Sexual desire disorders involve a lack of interest in sex or active aversion to sexual activity. Persons experiencing these disorders report that they rarely have the sexual fantasies most persons generate, that they avoid all or almost all sexual activity, and that these reactions cause them considerable distress.
In contrast, sexual arousal disorders involve the inability to attain or maintain an erection (males) or the absence of vaginal swelling and lubrication (females). Orgasm disorders include the delay or absence of orgasms in both sexes as well as premature ejaculation (reaching orgasm too quickly) in males. Needless to say, these problems cause considerable distress to the persons who experience them.
ii. Paraphilias: Disturbances in Sexual Object or Behavior:
What is sexually arousing? For most people, the answer involves the sight or touch of another human being. But many people find other stimuli arousing, too. The large volume of business done by Victoria’s Secret and other companies specializing in alluring lingerie for women stems, at least in part, from the fact that many men find such garments mildly sexually arousing.
Other persons find that inflicting or receiving some slight pain during lovemaking increases their arousal and sexual pleasure. Do such reactions constitute sexual disorders? According to most psychologists, and the DSM-IV, they do not. Only when unusual or bizarre imagery or acts are necessary for sexual arousal (that is, when arousal cannot occur without them) do such preferences qualify as a disorder. Such disorders are termed paraphilias, and they take many different forms.
In fetishes, individuals become aroused exclusively by inanimate objects. Often these are articles of clothing; in more unusual cases they can involve animals, dead bodies, or even human waste. Frotteurism, another paraphilia, involves fantasies and urges focused on touching or rubbing against a non-consenting person. The touching, not the coercive nature of the act, is what persons with this disorder find sexually arousing.
The most disturbing paraphilia of all is pedophilia, in which individuals experience sexual urges and fantasies involving children, generally ones younger than thirteen. When such urges are translated into overt actions, the effects on the young victims can be devastating. Two other paraphilias are sexual sadism and sexual masochism. In the former, individuals become sexually aroused only by inflicting pain or humiliation on others. In the latter, they are aroused by receiving such treatment. See Table 14.2 for a description of these and other paraphilias.
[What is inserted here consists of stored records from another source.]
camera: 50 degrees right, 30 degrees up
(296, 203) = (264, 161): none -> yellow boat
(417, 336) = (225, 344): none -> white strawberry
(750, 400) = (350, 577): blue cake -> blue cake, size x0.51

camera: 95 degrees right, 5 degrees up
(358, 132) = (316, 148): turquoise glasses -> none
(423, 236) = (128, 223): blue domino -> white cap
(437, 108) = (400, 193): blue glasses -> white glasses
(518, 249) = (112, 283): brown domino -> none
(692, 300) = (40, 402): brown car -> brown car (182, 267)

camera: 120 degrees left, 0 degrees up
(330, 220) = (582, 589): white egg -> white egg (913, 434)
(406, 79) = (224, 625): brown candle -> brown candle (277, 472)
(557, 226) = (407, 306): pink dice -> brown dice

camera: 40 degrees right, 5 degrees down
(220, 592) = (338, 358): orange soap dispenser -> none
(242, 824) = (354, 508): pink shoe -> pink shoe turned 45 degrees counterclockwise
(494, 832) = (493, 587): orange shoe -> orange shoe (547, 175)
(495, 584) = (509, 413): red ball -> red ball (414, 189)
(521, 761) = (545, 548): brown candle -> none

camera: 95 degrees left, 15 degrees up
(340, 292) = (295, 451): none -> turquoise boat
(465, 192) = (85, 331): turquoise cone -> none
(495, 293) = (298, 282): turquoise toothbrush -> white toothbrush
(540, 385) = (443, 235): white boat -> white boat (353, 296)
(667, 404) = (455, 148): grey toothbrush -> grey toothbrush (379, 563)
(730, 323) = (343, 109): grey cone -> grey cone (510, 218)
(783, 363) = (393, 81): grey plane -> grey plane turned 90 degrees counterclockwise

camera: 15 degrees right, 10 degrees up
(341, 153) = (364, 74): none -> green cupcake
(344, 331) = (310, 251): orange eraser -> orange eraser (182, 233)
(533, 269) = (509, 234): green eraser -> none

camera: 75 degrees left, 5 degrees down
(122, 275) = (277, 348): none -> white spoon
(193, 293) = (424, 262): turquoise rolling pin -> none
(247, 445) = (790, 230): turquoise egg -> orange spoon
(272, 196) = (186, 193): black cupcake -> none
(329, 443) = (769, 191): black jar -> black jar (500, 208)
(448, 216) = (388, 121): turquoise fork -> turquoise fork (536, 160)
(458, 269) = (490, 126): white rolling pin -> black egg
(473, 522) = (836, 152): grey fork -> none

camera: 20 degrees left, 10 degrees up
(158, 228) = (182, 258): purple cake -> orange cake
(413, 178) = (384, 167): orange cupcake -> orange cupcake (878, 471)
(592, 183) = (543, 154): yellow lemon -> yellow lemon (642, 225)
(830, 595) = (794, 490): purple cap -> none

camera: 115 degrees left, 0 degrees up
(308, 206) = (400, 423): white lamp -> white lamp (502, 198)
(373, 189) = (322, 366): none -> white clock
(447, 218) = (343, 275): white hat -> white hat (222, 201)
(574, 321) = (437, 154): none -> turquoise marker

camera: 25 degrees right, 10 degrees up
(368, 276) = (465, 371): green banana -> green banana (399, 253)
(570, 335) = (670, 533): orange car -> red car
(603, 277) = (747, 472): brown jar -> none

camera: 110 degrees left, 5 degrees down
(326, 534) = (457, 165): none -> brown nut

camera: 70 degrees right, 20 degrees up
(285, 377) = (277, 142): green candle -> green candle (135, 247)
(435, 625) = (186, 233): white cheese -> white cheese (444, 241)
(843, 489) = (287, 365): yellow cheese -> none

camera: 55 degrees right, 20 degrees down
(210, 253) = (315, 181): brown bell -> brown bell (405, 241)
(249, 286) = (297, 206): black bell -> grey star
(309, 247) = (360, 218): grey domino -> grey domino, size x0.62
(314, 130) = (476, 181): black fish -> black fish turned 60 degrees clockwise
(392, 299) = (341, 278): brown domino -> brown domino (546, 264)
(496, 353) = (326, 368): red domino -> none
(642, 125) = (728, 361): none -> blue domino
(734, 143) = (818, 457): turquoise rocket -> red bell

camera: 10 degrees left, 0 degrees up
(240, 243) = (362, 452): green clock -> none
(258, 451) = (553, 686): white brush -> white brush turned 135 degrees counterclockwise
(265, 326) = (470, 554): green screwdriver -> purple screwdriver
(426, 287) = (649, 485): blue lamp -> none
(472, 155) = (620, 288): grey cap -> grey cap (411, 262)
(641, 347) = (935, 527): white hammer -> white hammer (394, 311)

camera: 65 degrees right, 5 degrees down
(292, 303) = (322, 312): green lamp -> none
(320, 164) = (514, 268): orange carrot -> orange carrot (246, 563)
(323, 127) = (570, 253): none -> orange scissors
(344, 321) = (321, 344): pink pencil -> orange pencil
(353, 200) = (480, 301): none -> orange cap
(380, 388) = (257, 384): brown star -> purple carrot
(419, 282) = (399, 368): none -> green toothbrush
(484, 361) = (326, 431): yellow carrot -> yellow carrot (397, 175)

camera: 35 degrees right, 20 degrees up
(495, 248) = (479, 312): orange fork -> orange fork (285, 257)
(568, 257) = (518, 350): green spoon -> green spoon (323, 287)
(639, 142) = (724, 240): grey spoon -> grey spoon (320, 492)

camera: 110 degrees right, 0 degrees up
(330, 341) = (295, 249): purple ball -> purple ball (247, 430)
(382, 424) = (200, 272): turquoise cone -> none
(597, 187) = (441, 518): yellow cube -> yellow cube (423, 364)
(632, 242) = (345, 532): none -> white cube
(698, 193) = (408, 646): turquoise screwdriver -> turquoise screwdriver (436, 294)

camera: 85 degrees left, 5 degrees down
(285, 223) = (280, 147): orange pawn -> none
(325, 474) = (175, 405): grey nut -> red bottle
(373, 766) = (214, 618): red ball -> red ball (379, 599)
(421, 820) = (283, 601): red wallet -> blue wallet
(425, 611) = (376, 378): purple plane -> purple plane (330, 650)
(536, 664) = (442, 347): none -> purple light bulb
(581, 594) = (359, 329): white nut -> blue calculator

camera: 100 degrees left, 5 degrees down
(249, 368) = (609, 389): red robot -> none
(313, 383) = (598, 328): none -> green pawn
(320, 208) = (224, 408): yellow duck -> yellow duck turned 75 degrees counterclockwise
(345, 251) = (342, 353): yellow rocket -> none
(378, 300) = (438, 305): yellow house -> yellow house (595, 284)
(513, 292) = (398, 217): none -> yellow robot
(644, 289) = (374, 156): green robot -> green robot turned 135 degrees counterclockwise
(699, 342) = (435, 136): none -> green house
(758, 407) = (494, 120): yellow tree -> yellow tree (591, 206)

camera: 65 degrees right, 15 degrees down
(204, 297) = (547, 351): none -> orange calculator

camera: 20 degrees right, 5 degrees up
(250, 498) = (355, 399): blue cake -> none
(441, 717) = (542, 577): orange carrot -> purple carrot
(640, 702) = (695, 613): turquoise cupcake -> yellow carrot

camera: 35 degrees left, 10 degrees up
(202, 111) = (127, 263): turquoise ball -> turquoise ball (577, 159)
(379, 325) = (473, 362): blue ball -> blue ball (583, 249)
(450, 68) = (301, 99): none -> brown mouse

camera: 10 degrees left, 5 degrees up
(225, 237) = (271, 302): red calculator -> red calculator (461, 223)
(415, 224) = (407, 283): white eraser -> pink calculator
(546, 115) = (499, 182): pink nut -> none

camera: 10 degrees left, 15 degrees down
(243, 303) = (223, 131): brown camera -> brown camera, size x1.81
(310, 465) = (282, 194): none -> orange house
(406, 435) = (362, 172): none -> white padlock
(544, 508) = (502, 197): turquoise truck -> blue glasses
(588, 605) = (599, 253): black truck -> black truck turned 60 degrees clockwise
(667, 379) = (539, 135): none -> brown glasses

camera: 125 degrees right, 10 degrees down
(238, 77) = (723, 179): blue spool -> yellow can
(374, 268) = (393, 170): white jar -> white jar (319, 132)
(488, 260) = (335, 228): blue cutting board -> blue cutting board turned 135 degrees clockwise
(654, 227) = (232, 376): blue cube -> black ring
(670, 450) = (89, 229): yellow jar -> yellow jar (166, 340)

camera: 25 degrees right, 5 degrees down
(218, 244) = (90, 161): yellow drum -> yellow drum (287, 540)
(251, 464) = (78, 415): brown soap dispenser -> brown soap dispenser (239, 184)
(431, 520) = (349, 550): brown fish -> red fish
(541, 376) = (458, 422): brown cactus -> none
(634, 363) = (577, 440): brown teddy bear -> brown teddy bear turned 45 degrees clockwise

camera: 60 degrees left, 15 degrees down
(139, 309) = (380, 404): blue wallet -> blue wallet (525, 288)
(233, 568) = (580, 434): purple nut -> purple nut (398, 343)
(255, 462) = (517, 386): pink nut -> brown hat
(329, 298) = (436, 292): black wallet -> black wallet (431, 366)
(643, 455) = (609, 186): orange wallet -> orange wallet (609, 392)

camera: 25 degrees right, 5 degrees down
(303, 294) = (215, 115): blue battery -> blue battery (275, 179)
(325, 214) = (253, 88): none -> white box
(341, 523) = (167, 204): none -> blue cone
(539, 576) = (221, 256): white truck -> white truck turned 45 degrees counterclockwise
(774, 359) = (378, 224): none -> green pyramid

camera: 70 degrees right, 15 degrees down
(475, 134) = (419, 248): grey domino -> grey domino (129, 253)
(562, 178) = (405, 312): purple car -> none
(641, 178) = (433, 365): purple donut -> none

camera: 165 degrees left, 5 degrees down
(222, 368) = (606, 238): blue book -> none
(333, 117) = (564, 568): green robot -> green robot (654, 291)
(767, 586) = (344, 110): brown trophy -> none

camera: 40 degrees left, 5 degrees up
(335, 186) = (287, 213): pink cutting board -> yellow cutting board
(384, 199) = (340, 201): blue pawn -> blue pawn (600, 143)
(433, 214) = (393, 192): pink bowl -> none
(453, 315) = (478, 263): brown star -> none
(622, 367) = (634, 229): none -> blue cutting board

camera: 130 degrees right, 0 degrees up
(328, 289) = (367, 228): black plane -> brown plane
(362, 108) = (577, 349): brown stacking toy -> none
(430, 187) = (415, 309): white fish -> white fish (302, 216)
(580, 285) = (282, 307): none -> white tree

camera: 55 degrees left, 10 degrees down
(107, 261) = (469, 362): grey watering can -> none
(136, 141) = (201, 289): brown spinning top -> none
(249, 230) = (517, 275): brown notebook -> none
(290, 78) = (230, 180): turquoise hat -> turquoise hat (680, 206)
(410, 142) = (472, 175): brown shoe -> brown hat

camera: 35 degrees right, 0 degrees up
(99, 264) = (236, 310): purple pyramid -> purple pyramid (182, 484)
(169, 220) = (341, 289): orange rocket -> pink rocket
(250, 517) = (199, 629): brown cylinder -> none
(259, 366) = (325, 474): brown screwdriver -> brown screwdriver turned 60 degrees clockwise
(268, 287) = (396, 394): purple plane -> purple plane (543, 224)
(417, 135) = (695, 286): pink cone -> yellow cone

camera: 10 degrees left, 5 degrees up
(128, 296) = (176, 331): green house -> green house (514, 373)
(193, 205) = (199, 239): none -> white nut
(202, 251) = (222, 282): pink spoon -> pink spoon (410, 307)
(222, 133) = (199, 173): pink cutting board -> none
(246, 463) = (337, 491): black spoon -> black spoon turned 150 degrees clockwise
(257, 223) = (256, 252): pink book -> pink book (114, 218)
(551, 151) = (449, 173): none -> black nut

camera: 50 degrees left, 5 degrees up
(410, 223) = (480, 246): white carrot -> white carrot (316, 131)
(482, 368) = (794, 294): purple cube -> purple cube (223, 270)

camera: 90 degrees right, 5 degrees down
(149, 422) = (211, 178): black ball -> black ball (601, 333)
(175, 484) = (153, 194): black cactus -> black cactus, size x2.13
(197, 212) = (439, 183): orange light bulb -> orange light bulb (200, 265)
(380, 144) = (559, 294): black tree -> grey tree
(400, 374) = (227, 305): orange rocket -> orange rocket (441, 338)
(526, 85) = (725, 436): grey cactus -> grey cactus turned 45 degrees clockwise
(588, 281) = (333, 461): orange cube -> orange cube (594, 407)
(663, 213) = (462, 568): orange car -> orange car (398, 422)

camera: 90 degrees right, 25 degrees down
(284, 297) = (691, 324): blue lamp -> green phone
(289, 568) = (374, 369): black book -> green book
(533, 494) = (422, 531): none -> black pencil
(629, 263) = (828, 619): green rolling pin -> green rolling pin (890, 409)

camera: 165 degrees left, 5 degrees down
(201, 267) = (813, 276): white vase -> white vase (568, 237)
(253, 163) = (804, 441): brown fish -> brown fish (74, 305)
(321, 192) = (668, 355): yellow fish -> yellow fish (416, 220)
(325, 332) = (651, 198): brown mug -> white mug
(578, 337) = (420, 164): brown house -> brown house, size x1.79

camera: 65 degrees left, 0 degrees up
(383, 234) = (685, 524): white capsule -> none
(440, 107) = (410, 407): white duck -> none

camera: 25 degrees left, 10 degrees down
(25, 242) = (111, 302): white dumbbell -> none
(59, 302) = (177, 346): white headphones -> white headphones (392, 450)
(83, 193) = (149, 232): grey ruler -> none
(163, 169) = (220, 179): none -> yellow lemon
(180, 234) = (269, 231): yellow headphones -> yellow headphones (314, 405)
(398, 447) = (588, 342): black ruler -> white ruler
iii. Gender Identity Disorders:
Have you ever read about a man who altered his gender to become a woman or vice versa? Such individuals feel, often from an early age, that they were born with the wrong sexual identity.
They identify strongly with the other sex and show preferences for cross-dressing (wearing clothing associated with the other gender). They are displeased with their own bodies and request again, often from an early age—that they receive medical treatment to alter their primary and secondary sex characteristics.
In the past, there was little that medicine could do satisfy these desires on the part of persons suffering from gender identity disorder. Advances in surgical techniques, however, have now made it possible for such persons to undergo sex-change operations, in which their sexual organs are actually altered to approximate those of the other gender. Several thousand individuals have undergone such operations, and existing evidence indicates that most report being satisfied with the results and happier than they were before.
However, it is difficult to evaluate such self-reports. Perhaps after waiting years for surgery and spending large amounts of money for their sex-change operations, such persons have little choice but to report positive effects. Clearly, such surgery is a drastic step and should be performed only when the would-be patient fully understands all potential risks.